I'm highly skeptical of an approach that involves training users to rely on a black-box ML system. That just makes them ever more dependent on technology they can't possibly understand and puts more power in Google's hands. By being the sole arbiter of what is "tricky," Google gets to blacklist the entire Internet.
It would be better to help users understand the URL. I don't mean expecting users to parse the syntax on sight; I mean finding ways to display or represent it so that the important information is easier to see and fraud is easier to spot.
[https] [www] [example.net] [foo.html]
It could go even further and obscure the contents of the first, second, and fourth boxes, until you mouseover or focus it (but all of the boxes should appear light red in background for http, and light green for EV, even if you can't see the text in them), and the last one should be far from the one before it, to avoid e.g.:
[https] [www.example.net] [example.org] [foo.html]
[https] [www] [example.org] [www.example.net/foo.html]
Clicking on any box (or the regular Ctrl+L) could turn it back into one box (for easy URI copying) and defocusing it will revert it again. Power users could set a knob to simply always display the 1 bar they've been looking at for the last 25+ years.

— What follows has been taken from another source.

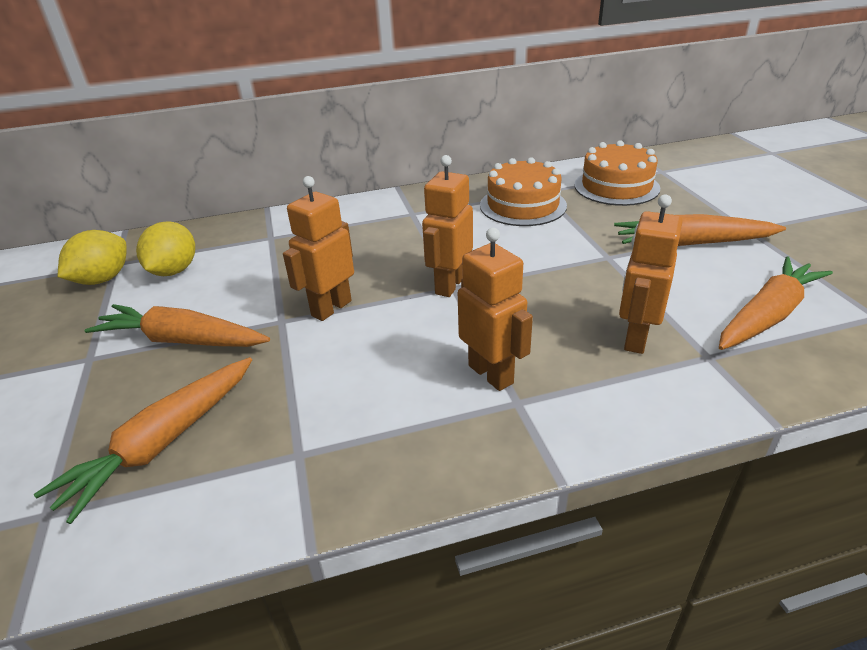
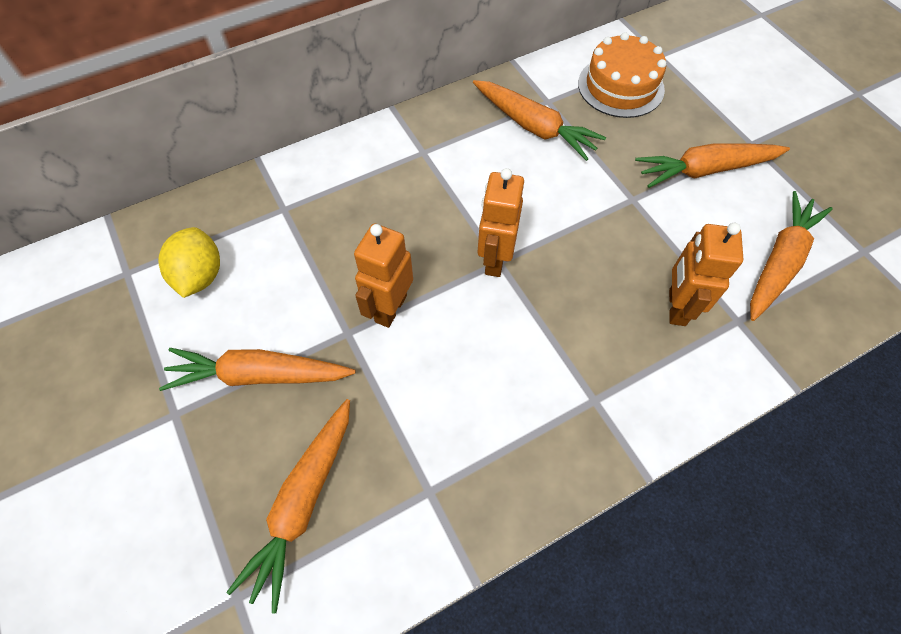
camera: 15 degrees left, 25 degrees up
(103, 279) = (125, 299): yellow lemon -> none
(491, 374) = (564, 371): orange robot -> none
(523, 205) = (534, 127): orange cake -> orange carrot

Maybe there could even be a conditional 5th area for the query parameters (GET variables) which isn't even shown by default (without input area focus), who knows.
[https] [news] [ycombinator.com] [reply] [id=19032043&goto=item%3Fid%3D19031237%2319032043]
https://example.com.phishing.com -> [https] [phishing.com] [example.com] [foo.html]
[https] [com] [phishing] [com] [example] [foo.html]
Or ditch the protocol and not render http at all by default.
Blacklist is easy to understand, as long as we trust Google (lots of us don't) everything would be fine.
With ML, not even Google have a full picture of what's going on.
I don't even think that youtube necessarily should get an autoplay prompt on first use, but it's pretty convenient that ML-based approaches like this are used instead of much simpler approaches.
Lots of research is going into creating adversarial data given known ML algorithms, as well. If this address bar ML is running on the client (it'd have to, right?) then it's not hard to do a training run against it to come up with custom tailored URLs/sites to get the ML to classify your attack as good.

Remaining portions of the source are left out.